Espoo’s food and beverage innovations are hardly limited to beer and bread, though. Indeed, VTT is helping to reduce animal protein consumption in Europe by 20 per cent per capita. This lofty goal is bolstered by various smart plant-based and bioprocessing technologies facilitating the renewal of food processes, and several VTT spinoff companies then taking them to market.

The Pekilo single-cell protein production method is one such example. Originally developed for the forest industry in the 1970s, the dated by-product production process represented a new opportunity for eniferBio. The startup modernised the method with new biotech, successfully applied it to fish feed production and is now set to bring its protein to the dinner table.

Some source ingredients can be close at hand, even if they may initially seem difficult to grasp. The VTT spinoff Solar Foods produces protein literally from thin air using a natural fermentation process powered by renewable energy. That’s right. Nowadays headquartered in Helsinki, the company’s commercial production is gearing up soon.

Sustainable food for thought

Alternative protein production is also at the core of Onego Bio’s activities. The company uses cellular agriculture means developed at VTT to create bioalbumen: identical egg white protein containing no trace of animals whatsoever. Spearheading the cellular food startup is Maija Itkonen, who, apart from being behind the Finnish pulled oats phenomenon in recent years, also cofounded the Aalto University Design Factory.

The local food tech ecosystem also offers another sustainability-focused protein solution that can literally be found in our backyard: crickets.
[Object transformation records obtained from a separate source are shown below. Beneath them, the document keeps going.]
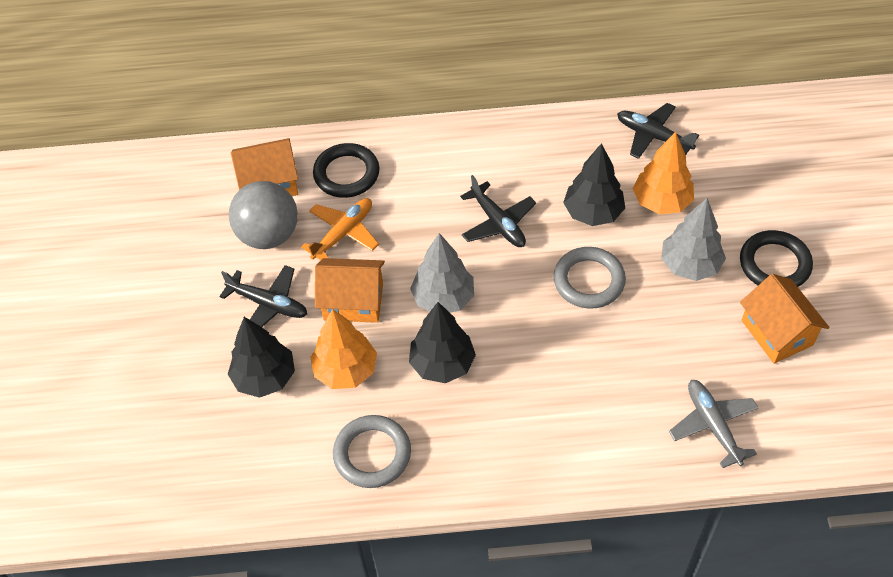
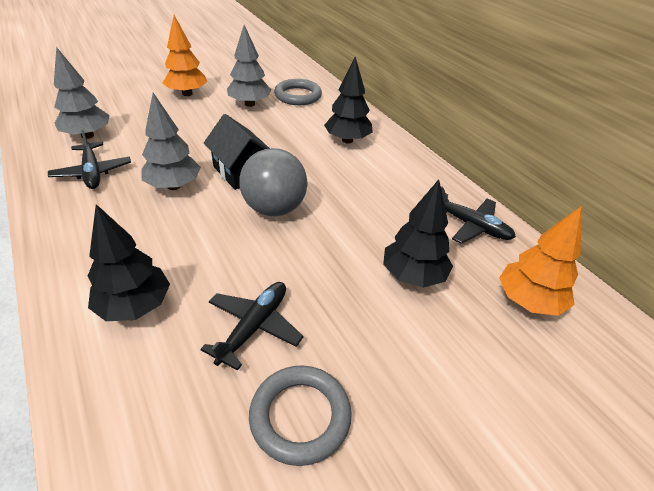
black house: 0 -> 1
black ring: 2 -> 0
grey plane: 1 -> 0
grey tree: 2 -> 3
orange house: 3 -> 0
orange plane: 1 -> 0

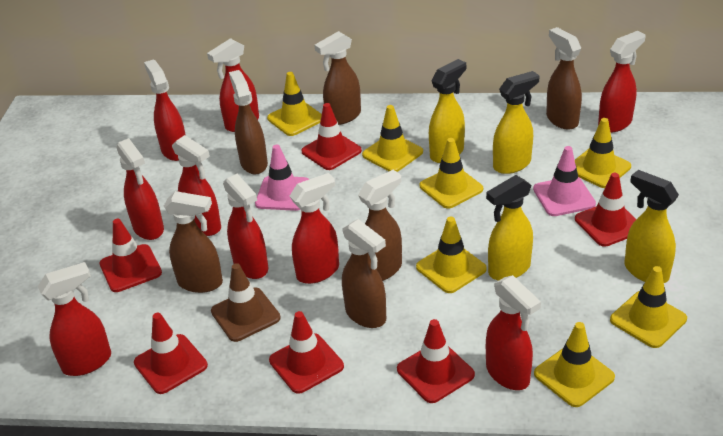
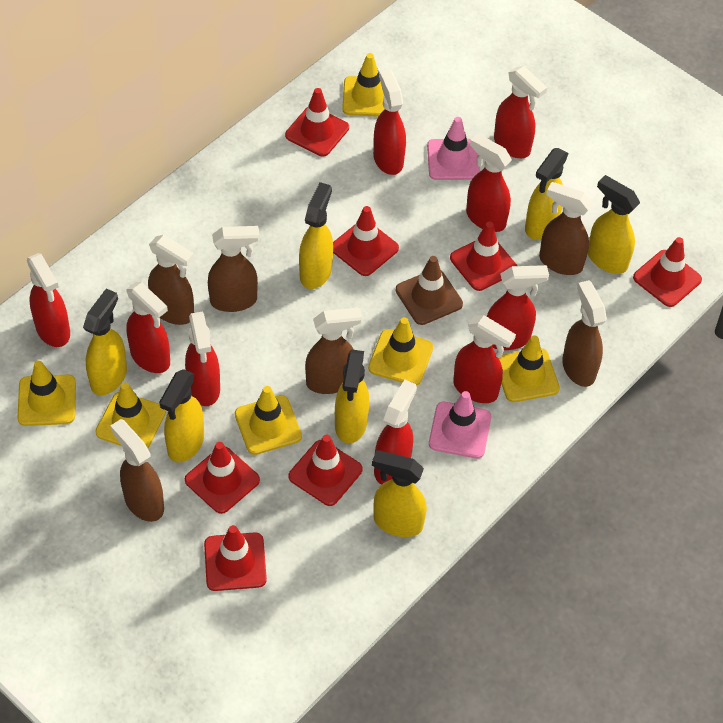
red traffic cone: 6 -> 7
yellow spray bottle: 4 -> 7
yellow traffic cone: 7 -> 6

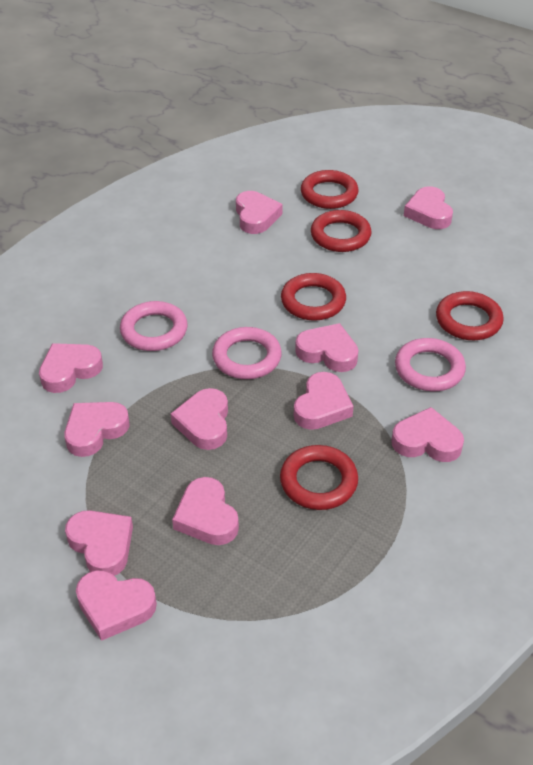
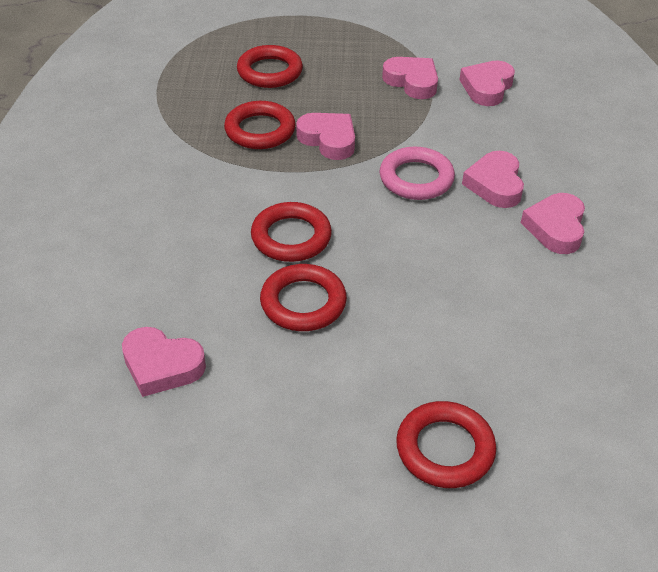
pink heart: 11 -> 6
pink ring: 3 -> 1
Originating from Aalto University, EntoCube is at the forefront of changing eating habits with its cutting-edge devices and equipment, helping to produce extremely nutritious and easy-to-eat snacks or side dishes to meals.

Another Espoo-based company is finding inspiration further away from dry land. Origin By Ocean rids deeper waters of harmful algae and seaweed and then uses this to develop sugars, emulsifiers, pigments and antioxidants with its patented biorefinery technology, Nauvu. The company’s partners then use these ingredients to create tasty treats such as dairy products, baked goods and desserts. This is just the tip of the algae iceberg, mind you, with the additional solutions produced, including cosmetics, detergents and packaging, to name but a few.

THE FUTURE’S WRAPPED UP

Packaging is also prominent elsewhere in Espoo’s innovation ecosystem. Paptic’s wood-based and food-safe material is a durable, reusable and versatile biodegradable plastic alternative suitable for anything from shopping bags to flexible packages.

Elsewhere, VTT has started piloting cellulose film made from plants and Aalto University students were awarded at the Biodesign Challenge 2021 for their cellulose food packaging alternative to plastic shrink wrap.

Collectively, these innovations exemplify how Espoo’s deep tradition of research and development has an accumulative impact on future foods. These sustainable solutions stand on the shoulders of decades of expertise and collaboration, a bubbling pot of deep tech inspiration that powers a genuinely circular economy.